Taxas de Câmbio e Moeda

Economias parecidas podem se beneficiar de uma moeda única.

“Parece difícil que no mundo da viabilidade política as moedas nacionais sejam abandonadas em favor de qualquer outra solução.” [Robert Mundell]

        A segregação geográfica e de interesse das nações levaram ao natural caminho da criação de uma moeda própria; contudo moedas distintas acarretam um custo extra de transação e câmbio que poderia ser eliminado se adotado uma moeda global. O que impede nações, mesmos as extremamente próximas de convergir em uma moeda única?
       

        Com o fim da 2º Guerra, criou-se um sistema sólido para o fluxo de capital internacional, posteriormente em crise devido à dificuldade dos EUA no ajuste de taxas de câmbio para compensar balanços entre importações e exportações. Milton Friedman propôs a morte do padrão ouro e a adoção de câmbio livres que seriam regulados pelo próprio mercado, enquanto Robert Mundell questionou se a criação de uma moeda por país não passava de uma simples inércia histórica que pudesse ser substituída por uma moeda única. 

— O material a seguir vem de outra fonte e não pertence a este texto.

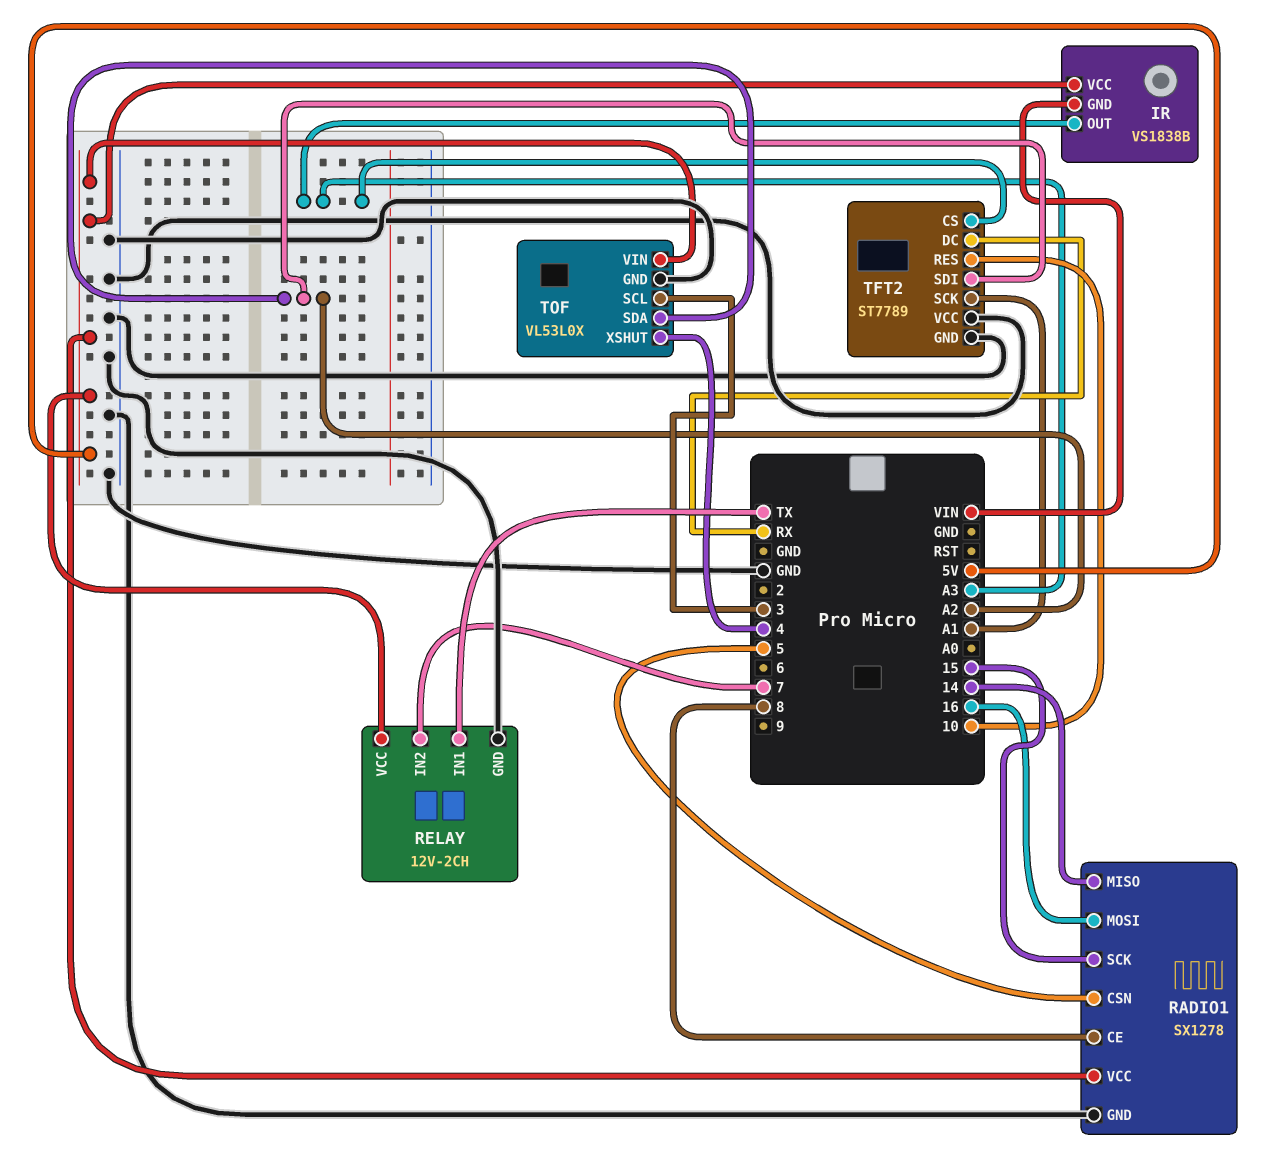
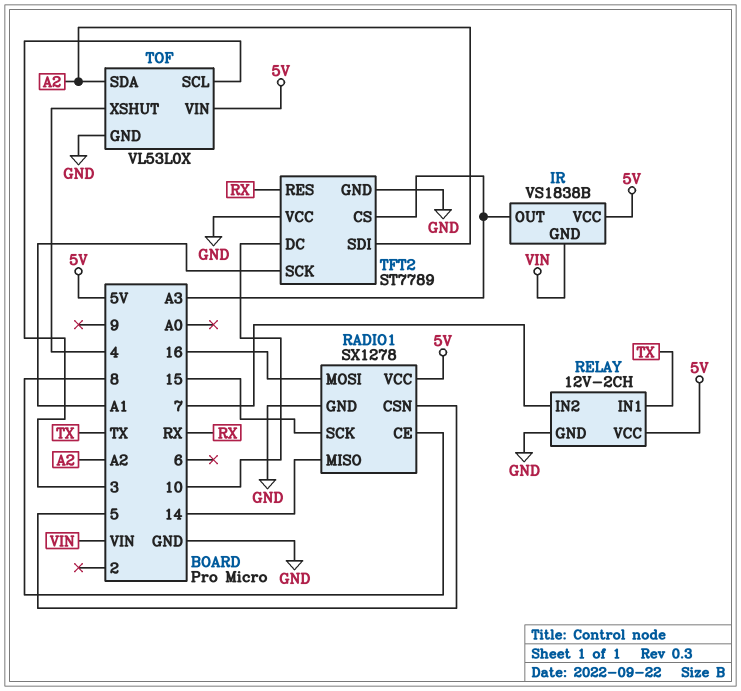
TFT2 pin DC: RX -> 10
TFT2 pin RES: 10 -> RX

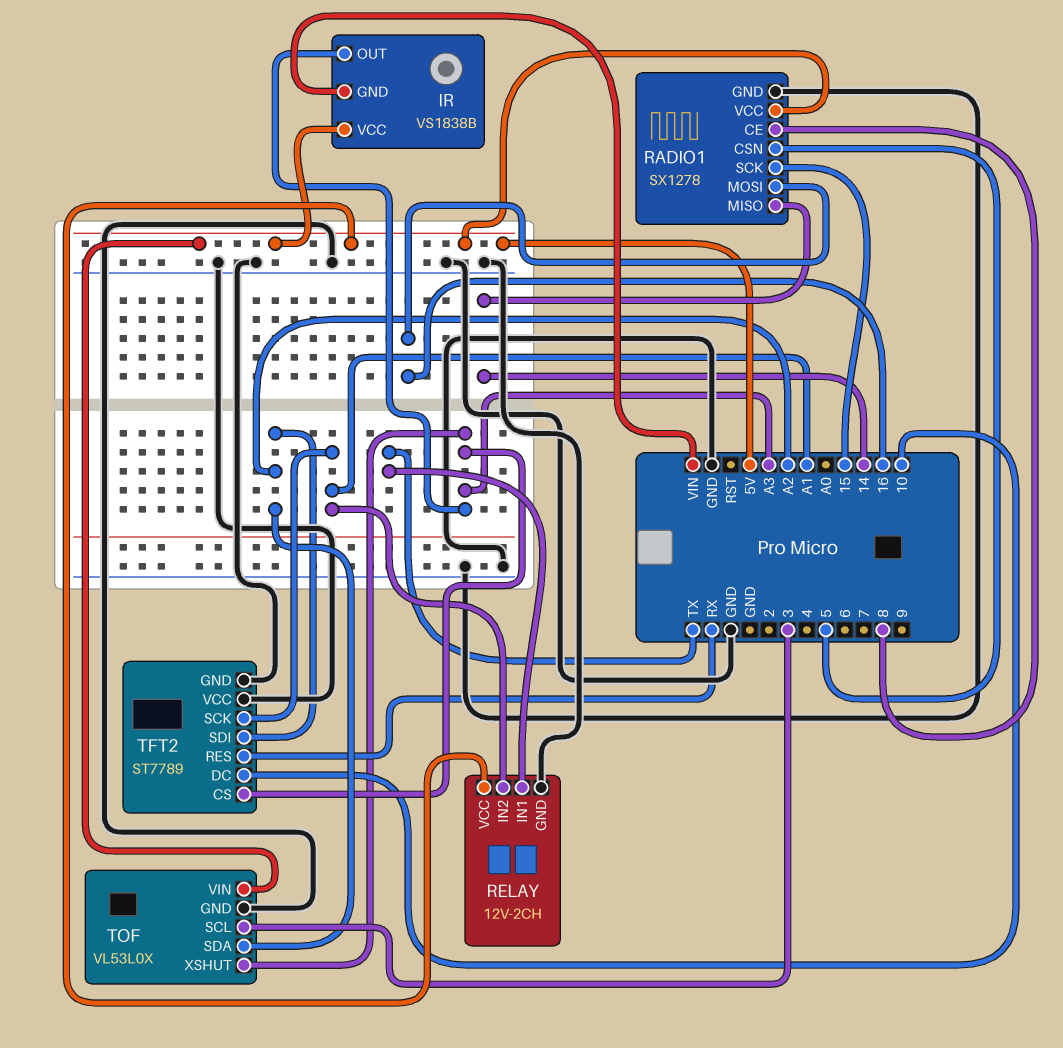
RELAY pin IN2: 7 -> A1
TOF pin XSHUT: 4 -> A3

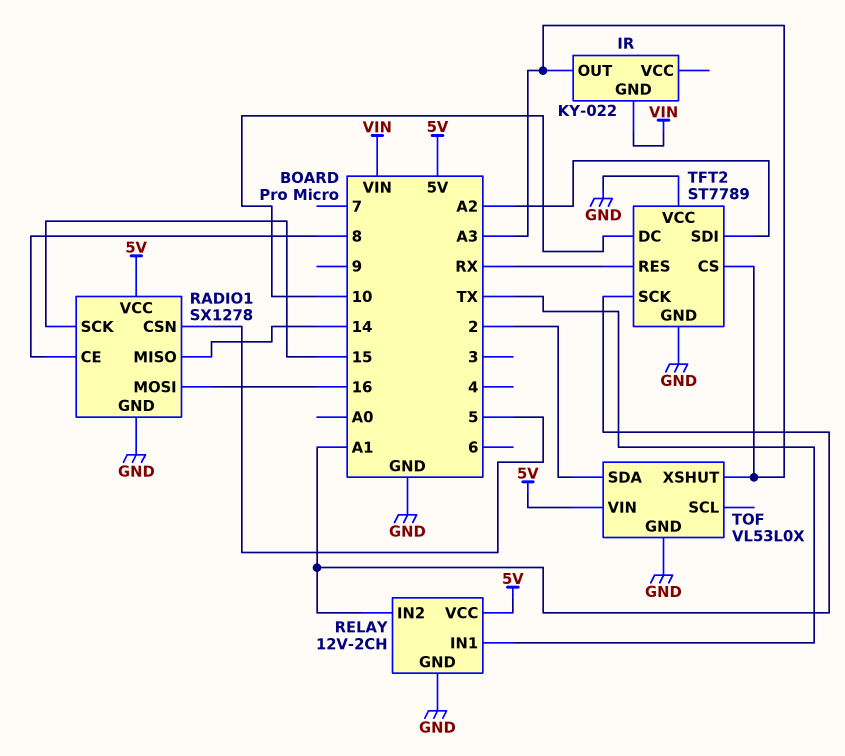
IR: VS1838B -> KY-022
IR pin VCC: 5V -> none
TOF pin SCL: 3 -> none
TOF pin SDA: A2 -> 2

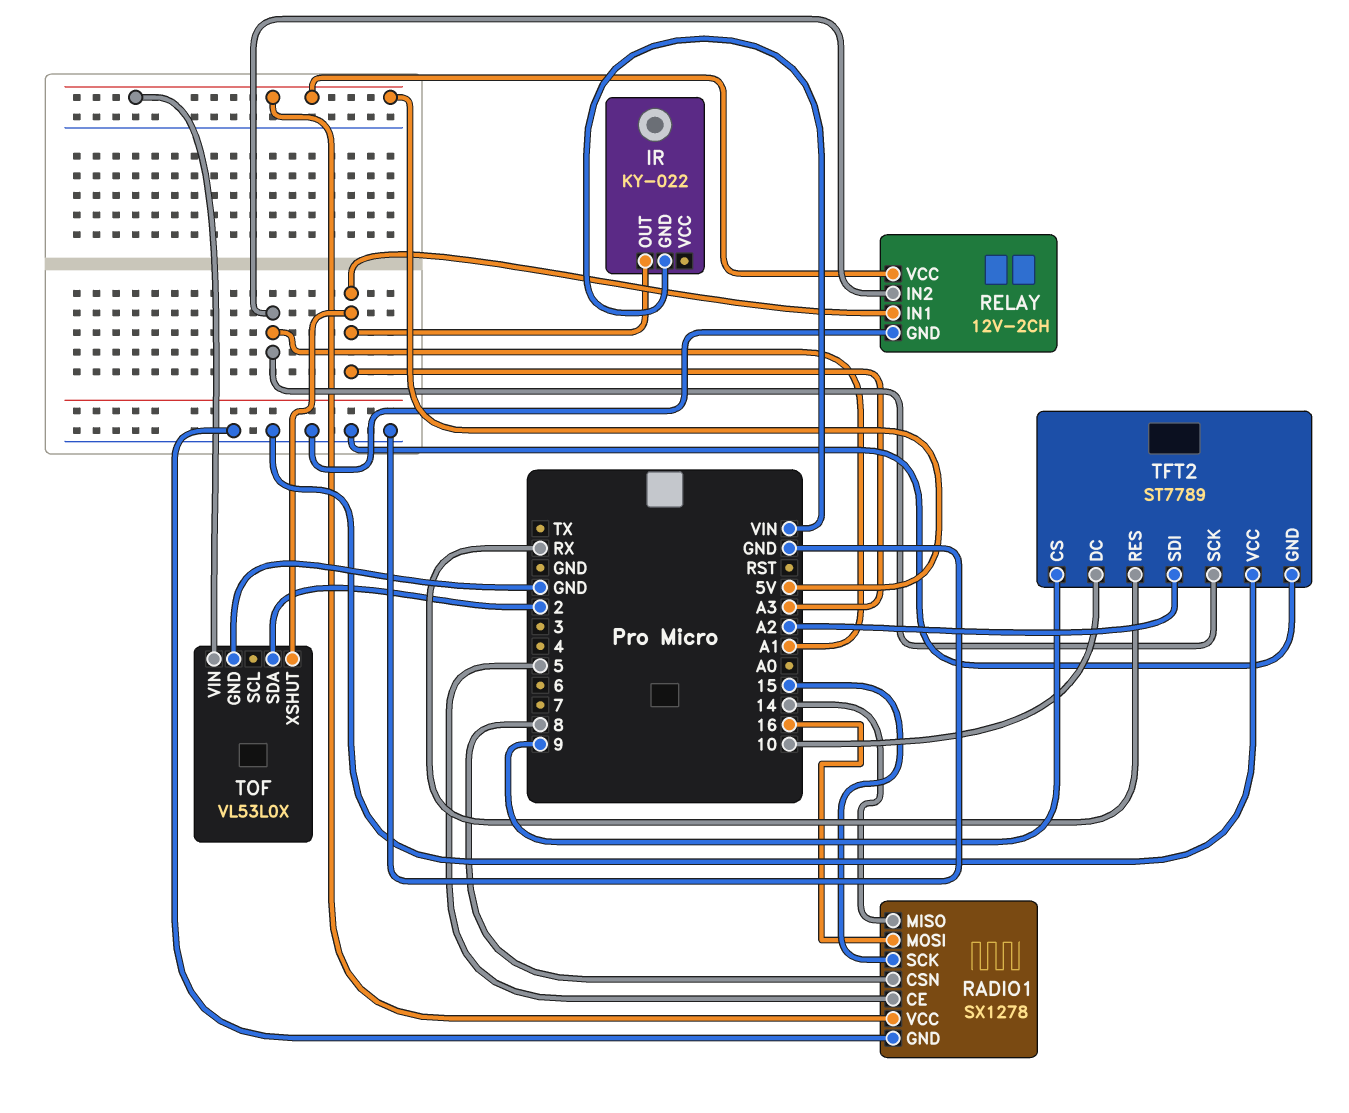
RADIO1 pin CE: 8 -> 5
RADIO1 pin CSN: 5 -> 8
RELAY pin IN1: TX -> A3
TFT2 pin CS: A3 -> 9

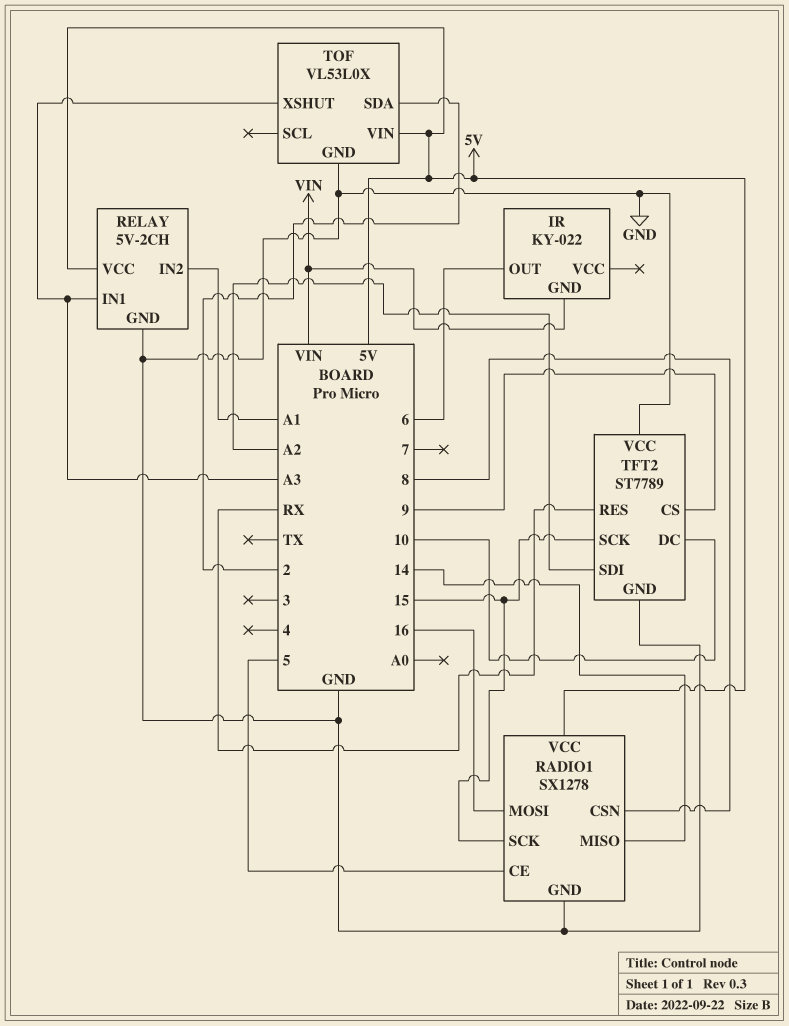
IR pin OUT: A3 -> 6
RELAY: 12V-2CH -> 5V-2CH
TFT2 pin SCK: A1 -> 15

        As reflexões sobre o questionamento de Mundell esclareceram a viabilidade de uma zona monetária comum, que deveria adotar como premissa mobilidade de mão-de-obra e capital para acompanhar tendências econômicas além de transferências fiscais para cobrir os governos deficitários.

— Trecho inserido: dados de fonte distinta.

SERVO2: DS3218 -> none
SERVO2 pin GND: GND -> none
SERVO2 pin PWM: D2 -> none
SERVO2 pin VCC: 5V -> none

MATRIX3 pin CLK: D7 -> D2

        Em 1979, a Europa percebeu a vantagem de uma área monetária comum e iniciou um processo de estabilização dos câmbios existentes, resultando em 1999 a criação da União Europeia; contudo o fluxo livre de transferências fiscais, mão-de-obra e capital não foram acordados, pois cada país não abre mão de sua autonomia para tributar e gastar impostos. A solução foi restringir em um primeiro momento a entrada de alguns países. 

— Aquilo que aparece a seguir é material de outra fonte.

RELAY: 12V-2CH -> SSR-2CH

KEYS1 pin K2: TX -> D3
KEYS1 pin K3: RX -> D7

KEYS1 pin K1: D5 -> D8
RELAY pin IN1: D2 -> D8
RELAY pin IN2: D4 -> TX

        Atualmente existe uma restrição para que um país faça parte da Comunidade Europeia, entre eles podemos destacar um endividamento público abaixo de 60% e um déficit anual de 3% do PIB. Em 2009, após anos de crescimento europeu suportado pelo financiamento aos países pobres estourou a crise Europeia, que trouxe à tona novamente o debate quanto às transferências fiscais mesmo que restritas.

        Num primeiro momento a Zona do Euro soou como um abraço entre países que se gladiaram por séculos, contudo a irmandade diante da crise foi outra. Alemanha, Inglaterra e França, ricos e com grande capital perceberam um novo mercado a financiar; dando início a uma enxurrada de crédito fácil; tomado por Irlandeses, Gregos, Espanhóis, Islandeses, Portugueses e Italianos que se regozijaram por anos. Com a inadimplência e um iminente calote viu-se uma pressão dos países ricos através do Banco Central Europeu que cortou qualquer ajuda monetária sem um acordo prévio para o pagamento destas dívidas.

        Iniciaram-se então os debates e críticas de que um sistema de livre mercado não força contribuintes a pagar prejuízos de bancos privados, onde foi requerido sem sucesso a absorção do impacto pelos credores dos países ricos. Foi durante esta crise que se revelou o caso de corrupção do governo Grego, que com a ajuda do banco Goldman Sachs maquiou contabilmente os dados fiscais para continuar emprestando dinheiro e endividando o Estado; a Grécia por estar em uma crise mais profunda conseguiu que parte de sua dívida fora reduzida e renegociada.